Probably not. At most times, and especially in election season, the talk surrounding U.S. manufacturing is one of relentless decline: a loss of jobs, the shutting down of factories, increased competition from foreign countries, a global war in which the U.S. seems to be on the losing end.
And of course, it’s true. At some level, manufacturing has declined dramatically — as a direct employer of American workers. According to the Bureau of Labor Statistics, 12.3 million Americans had payroll jobs in manufacturing in June. That’s down about 30,000 from June 2015, off nearly 1.9 million from June 2006, and down 4.9 million from 1996. In the past 20 years, in other words, America has shed 28 percent of its manufacturing jobs. In good times and bad, in recession and expansion, the manufacturing sector employs fewer people. It’s impossible to dismiss or talk around this trend.
But the decline of employment isn’t the whole story. Not by a long shot. In fact, in many significant ways, U.S. manufacturing is thriving. The point of manufacturing is to make stuff that people and companies will buy and use, not to employ people to make stuff. And by the former measure, U.S. manufacturing is actually doing quite well. (Note: Rex Nutting at Marketwatch made this point back in March.)
Take a look at this long-term chart of industrial production, courtesy of the U.S. Federal Reserve. Over the past 100 years, the index, which measures the value of the output of the manufacturing, mining, and utilities industries, has risen steadily. But the rise has generally continued in the last several decades — decades in which the narrative was that manufacturing has been in apparent decline.
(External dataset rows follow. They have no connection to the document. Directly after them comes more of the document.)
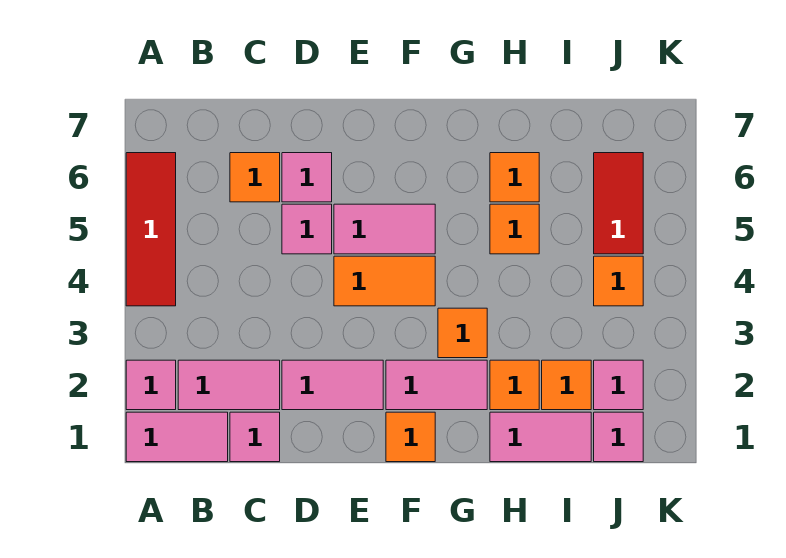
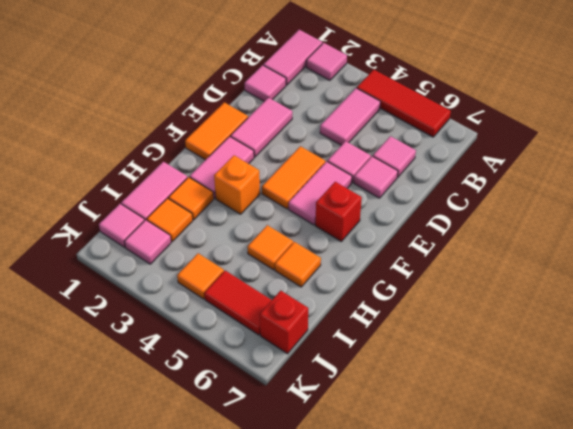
pink tile B2:C2 level 1 -> pink tile B4:C4 level 1
orange tile C6 level 1 -> pink tile C6 level 1
orange tile F1 level 1 -> orange tile E1:F1 level 1
none -> red brick F6 level 1
orange tile G3 level 1 -> orange brick G3 level 1
none -> red brick J7 level 1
What accounts for this disconnect between the rising dollar value of manufactured goods and falling employment? A few things. First, the production of less-expensive goods, like T-shirts, toys, and the like, has long since gone offshore. As a result, manufacturing in the U.S. is disproportionately a high-end activity: heavy machinery, tools, cars. I visited a General Electric plant in South Carolina a few years ago that made gas turbines for power plants — at US$90 million apiece. Boeing makes large airplanes in this country, which can cost about $200 million each. America may not make as many objects as it did 30 years ago, but the average value of an object made in the U.S. has risen sharply.
Second, there’s productivity. Manufacturing, from the outset, has been a pioneer in labor-saving technology. A century ago, Frederick Winslow Taylor walked around factories with stopwatches to time workers and suggest improvements. Henry Ford spend untold hours devising a hyper-efficient assembly line. Then came total quality management, Six Sigma, lean manufacturing, and all the other trends and practices. The overriding imperative driving these efforts has always been to figure out how to produce more (and faster) with fewer resources — raw materials, energy, effort, and, yes, labor.
In an often-overlooked phenomenon, quarter after quarter, year after year, companies have invested in and applied technology to the manufacturing process. Recent advances in computer technology have transformed efficiency efforts from an analog undertaking to a digital one.
The result is that factories today can actually be slightly eerie places, especially to someone accustomed to working in a densely populated newsroom or trading floor. Over the past several years, I’ve visited a range of factories: a steel fabrication plant in New York, a window manufacturer in Florida, car factories in Ohio, a frozen-French fry plant in North Dakota, a jet-engine plant in North Carolina, a producer of plastic coffee pods in Virginia, a jar manufacturer in Indiana, and a fishing-line producer in South Carolina. The common denominator in each: There just aren’t that many people in them. There are lots of whirring gizmos, belts that move goods through the stages of production, and machines that package and stack the finished products on pallets. But the people on the floor are mostly involved in tending to raw materials, quality control, maintenance, and oversight.
The common denominator in each of these diverse plants I visited: There just aren’t that many people in them.
There’s a third point that is overlooked when we focus only on direct factory employment as a measure of manufacturing’s strength. Manufacturing has, to a large degree, unintegrated. That is to say, the activity you see on the factory floor is the culmination of all sorts of other activity that happened elsewhere. A rule of thumb in the gas-turbine or jet-engine business, for example, holds that for every job in the factory, there are eight in the supply chain.
And those aren’t just jobs at the manufactures of the components that are assembled in the factory. In fact, there are a lot of service jobs involved with manufacturing, many of which are done by people who don’t work directly at manufacturers. All the materials have to be moved — on trucks, trains, and planes. Marketing and sales professionals help goods find buyers. Factories wouldn’t be able to run without security, maintenance, landscaping, and food service.
Put another way, manufacturing may not simply be more robust than is commonly understood; it may support more employment than many people think.
Of course, it’s natural to discuss direct employment when determining the state of manufacturing in a given country. There’s an important human story behind every job that has been lost in manufacturing over the years. But when we’re trying to grasp the implications of complex economic phenomena and technological change, one data point doesn’t always tell the entire story.